第13回定期演奏会


プログラムノート


Bass 高内 章

 クリスマスというのは、いつも子供の頃の楽しく暖かい思い出を連れてやってくる。

 サンタクロース、プレゼント、クリスマスケーキ・・・日本人が当たり前に歳時記の中に取り入れているクリスマス。こうも堂々と日本の慣習に入り込んでいる年中行事でありながら、クリスマスは祭日でもなければ休日でももちろんない奇妙な扱いを受けている。しかるにカトリック教会の大聖年への取り組みに代表される、キリスト降臨2000年を祝う教会の熱狂とは全く呼応せず、今年もまたデパートといわずパチンコ屋といわず、鈴の音の喧騒とともに町中にクリスマスはやってくる。
 今日、私たちは敢えて伝統的なヨーロッパのクリスマス祝歌を多く集め、キリストの誕生を祝う人々の心に近づいてみようと試みた。もし、あなたがあのけたたましいジングルベルの連発を期待されている方でないとすれば、ご安心あれ。あなたはここでは多数派に属している。

 実は、この文章を書くにあたり、インターネットサイトに顕れるクリスマスをざっと見聞した。答えは期待通り、圧倒的な人気の「サンタクロース」「パーティー」に続き、「街のイルミネーションスポット案内」「ショッピング情報」とどこの国に持っていっても恥ずかしくない舞台装置が準備されている。おせっかいなサイトは「世界のクリスマス」を紹介しつつ、こんな日本の装飾をキリスト教国のそれと比較してくれる念の入れようである。しかし、私にこの貴重な紙面を一見音楽と無縁の議論で占領しようと思い立たせたのは、方々で堂々とサンタと並んで点滅する「まだ間に合うホテル予約」情報であった。
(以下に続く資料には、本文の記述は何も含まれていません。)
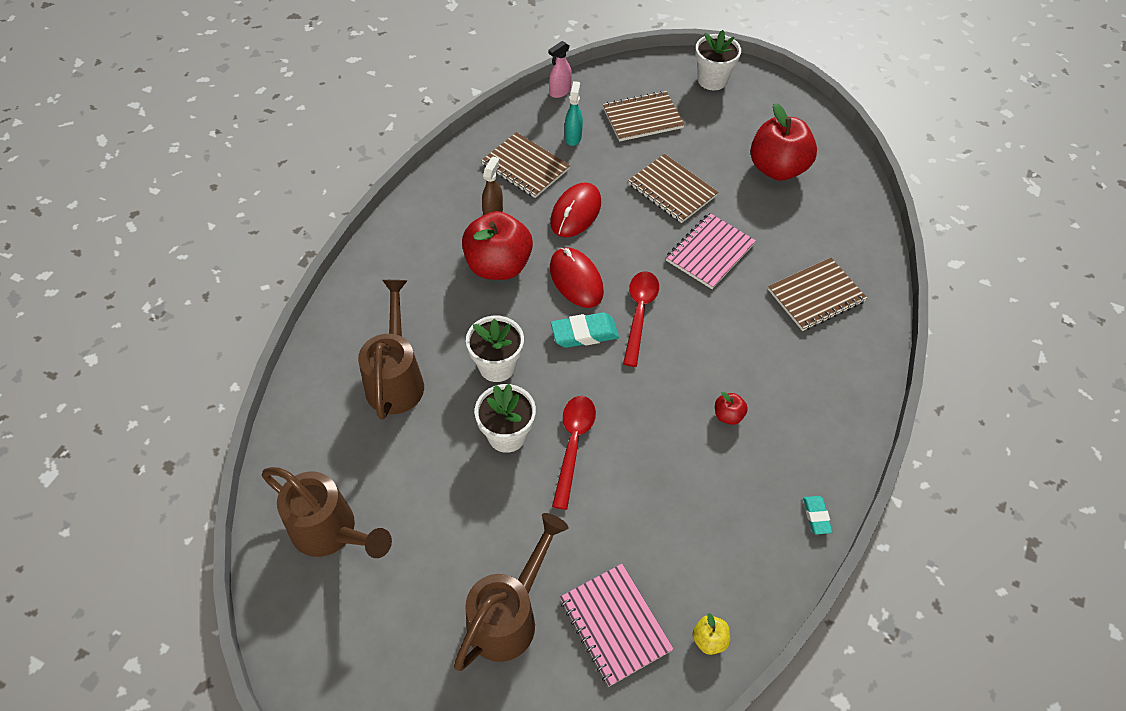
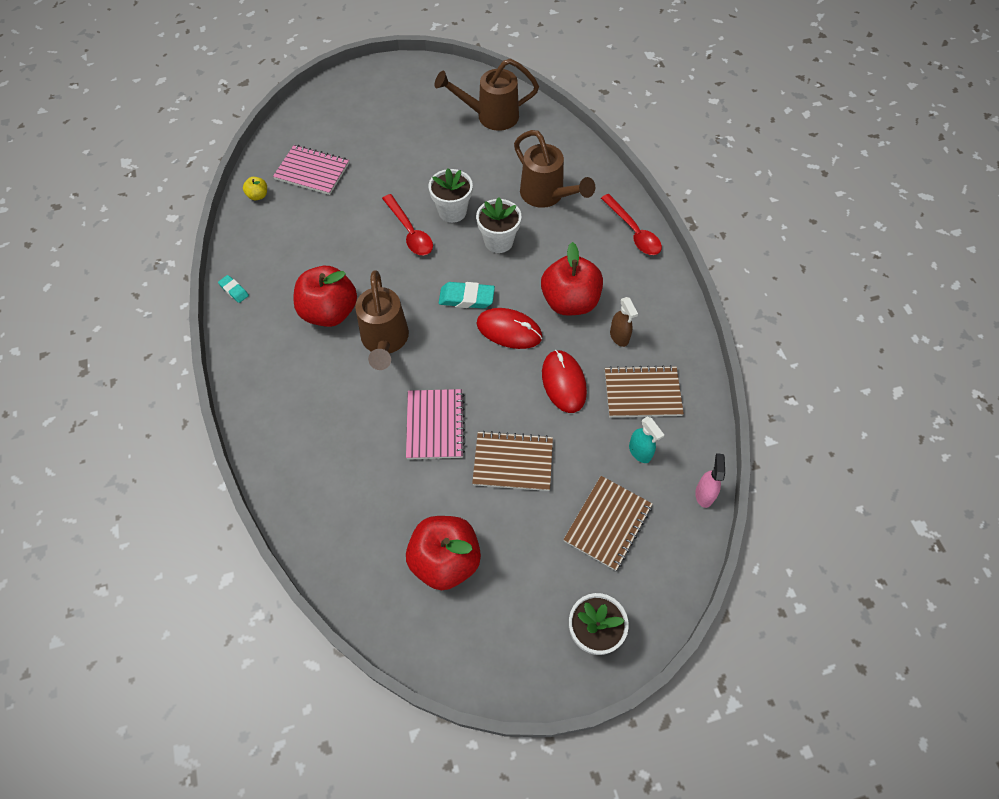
camera: 140 degrees right, 5 degrees up
(509, 615) = (368, 142): brown watering can -> brown watering can (385, 341)
(584, 333) = (466, 298): turquoise eraser -> turquoise eraser turned 60 degrees clockwise
(639, 313) = (444, 338): red spoon -> red spoon (633, 232)
(728, 415) = (329, 312): red apple -> red apple, size x2.37
(816, 296) = (326, 447): brown notebook -> none

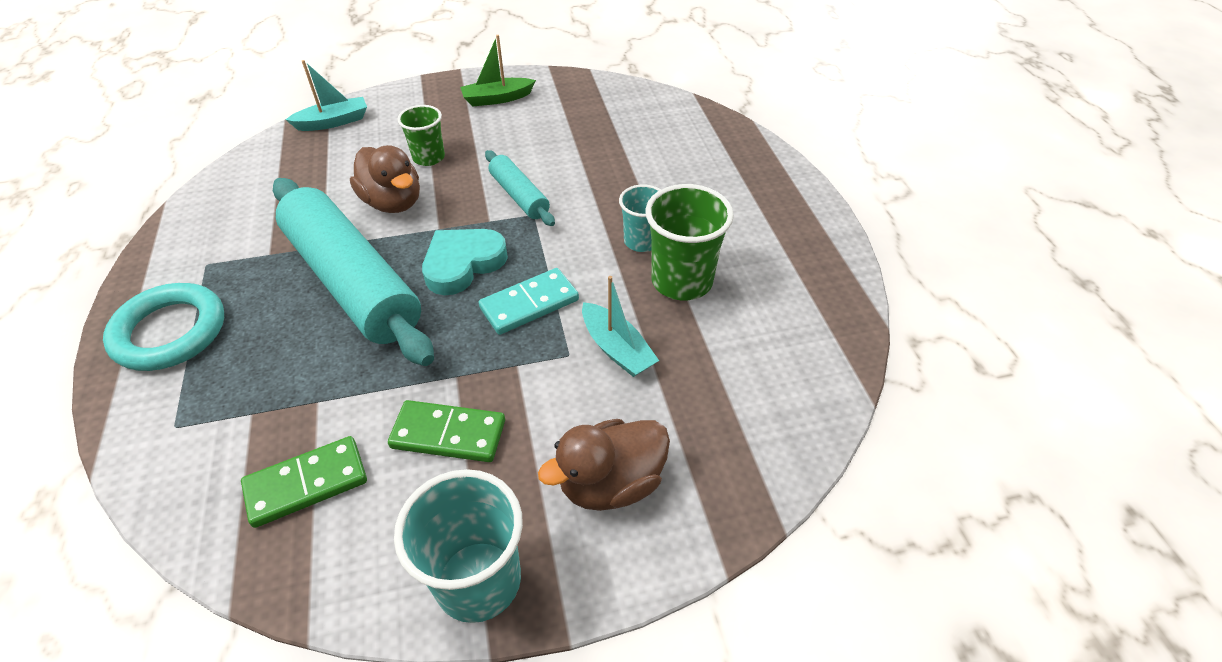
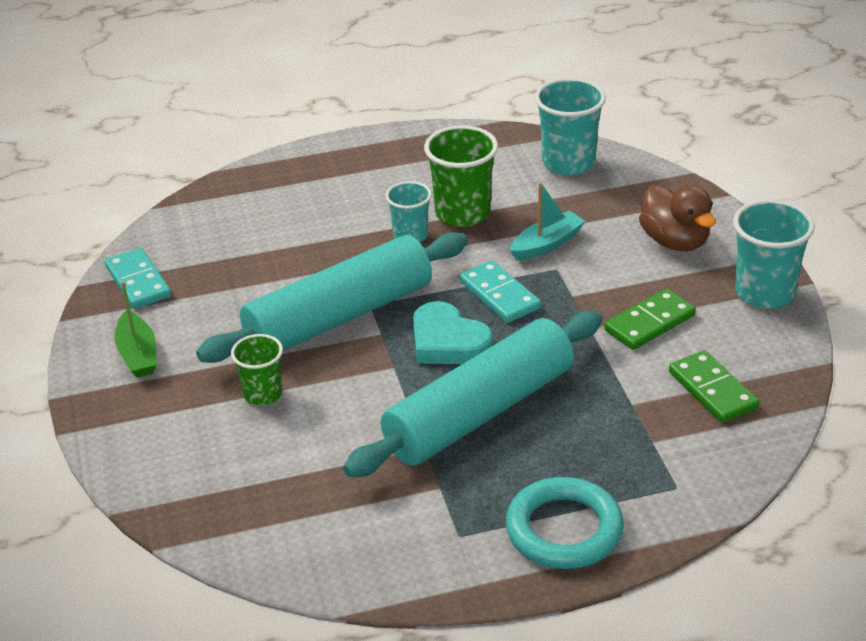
camera: 90 degrees left, 10 degrees down
(333, 122) = (171, 495): turquoise boat -> none
(393, 202) = (348, 408): brown duck -> none
(448, 434) = (649, 323): green domino -> green domino turned 45 degrees clockwise
(519, 196) = (339, 316): turquoise rolling pin -> turquoise rolling pin, size x2.10
(589, 93) = (138, 282): none -> turquoise domino
(794, 382) = (568, 163): none -> turquoise cup

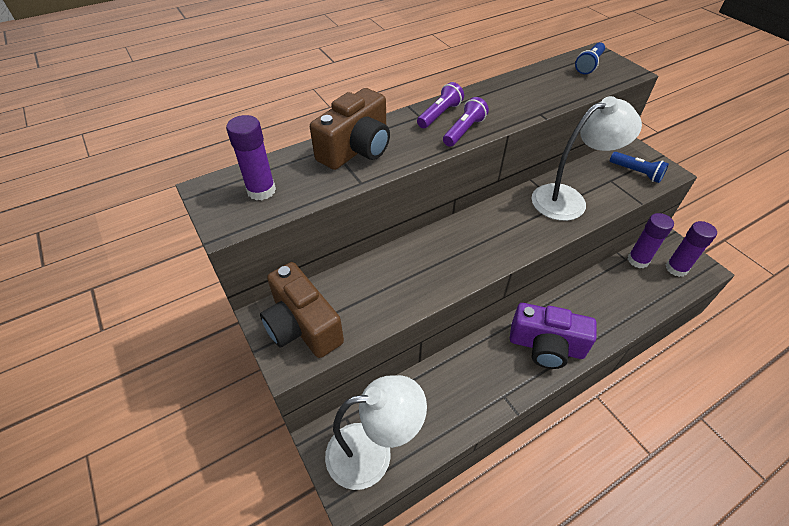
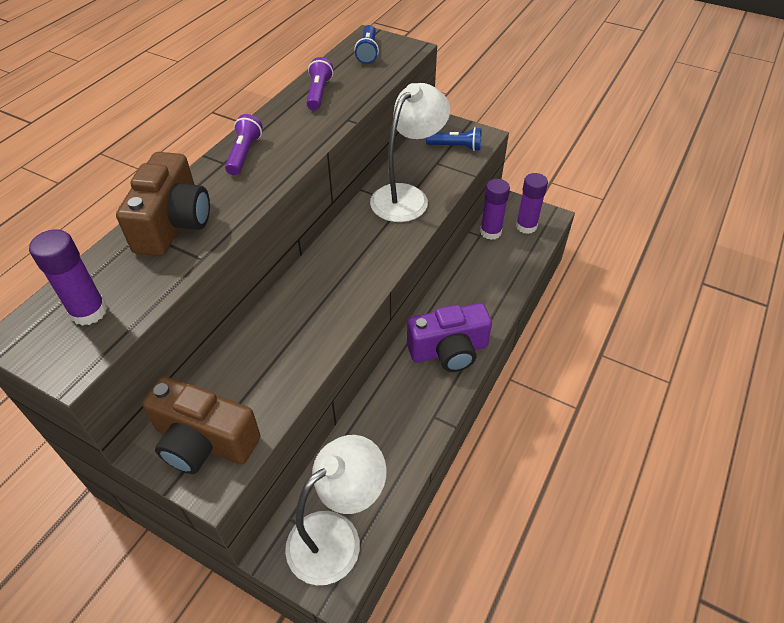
camera: 30 degrees left, 0 degrees up
(464, 131) = (280, 163): purple flashlight -> purple flashlight (319, 93)

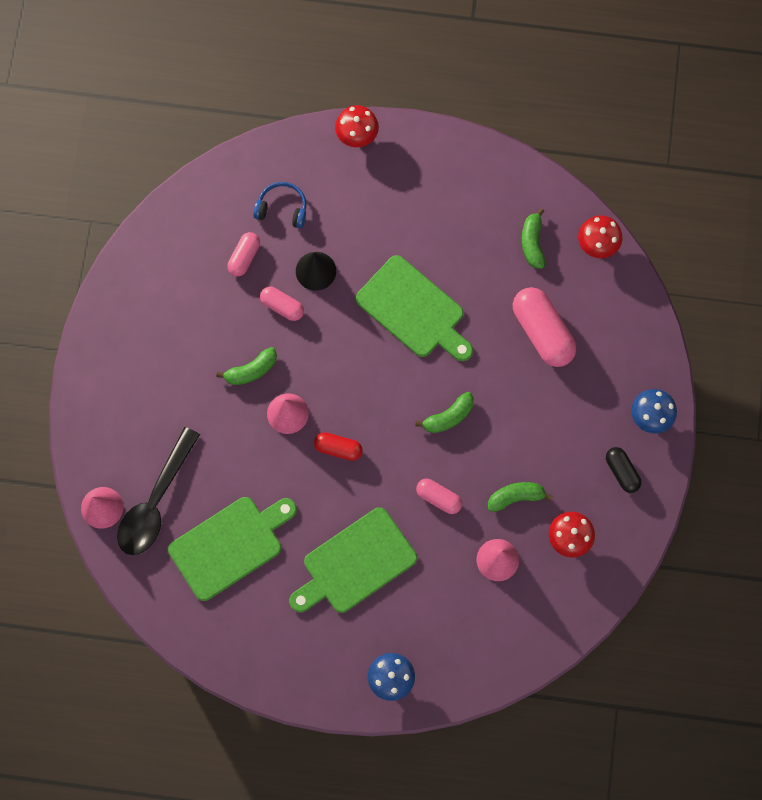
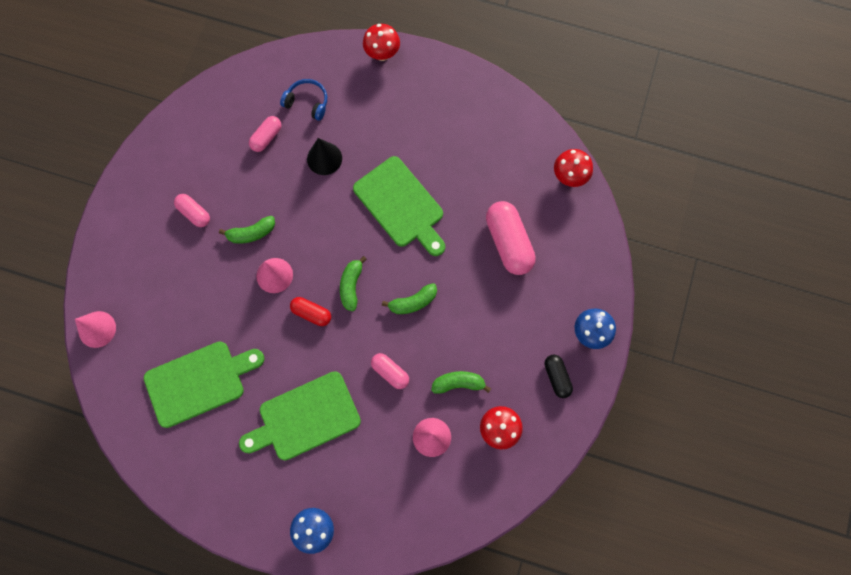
camera: 10 degrees right, 0 degrees up
(156, 501) = (144, 332): black spoon -> none
(282, 306) = (289, 183): pink capsule -> pink capsule (194, 213)
(532, 243) = (514, 165): green banana -> green banana (351, 286)

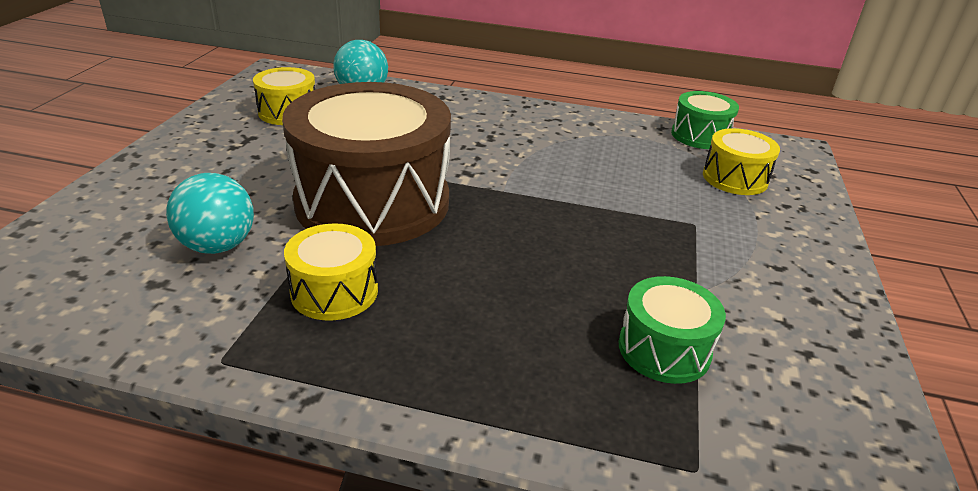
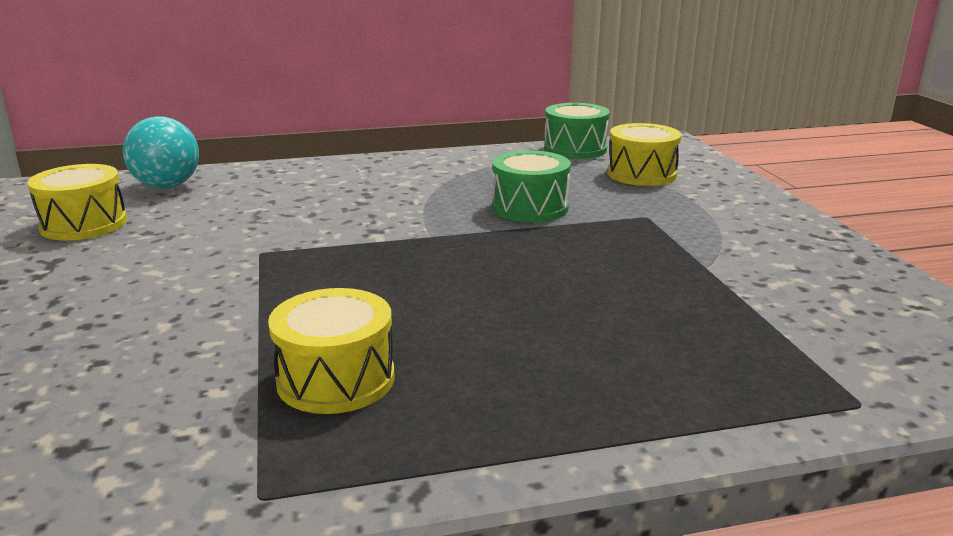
camera: 25 degrees left, 10 degrees down
(218, 246) = (126, 380): turquoise ball -> none
(372, 202) = (291, 283): brown drum -> none
(664, 349) = (729, 320): green drum -> green drum (530, 208)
「若い二人は、いったい何をよりどころにロマンチックな一夜を過ごすのだろう?」

大きなお世話と言われればそれまでだが、ややもするとクリスマスの主役の純潔を汚す妙な動機の輩が、バカラのシャンデリアの威力を最大限に利用しつつこの日を過ごそうとしているのだとすれば、いやいや、もしかすると、今日のこの演奏会も単にそういった目的に使われるのだとすれば、それはもう看過できない。クリスマスっていったい何なんだ?
 そう考えると、どうも気軽に「メリー・クリスマス!」とは言えない。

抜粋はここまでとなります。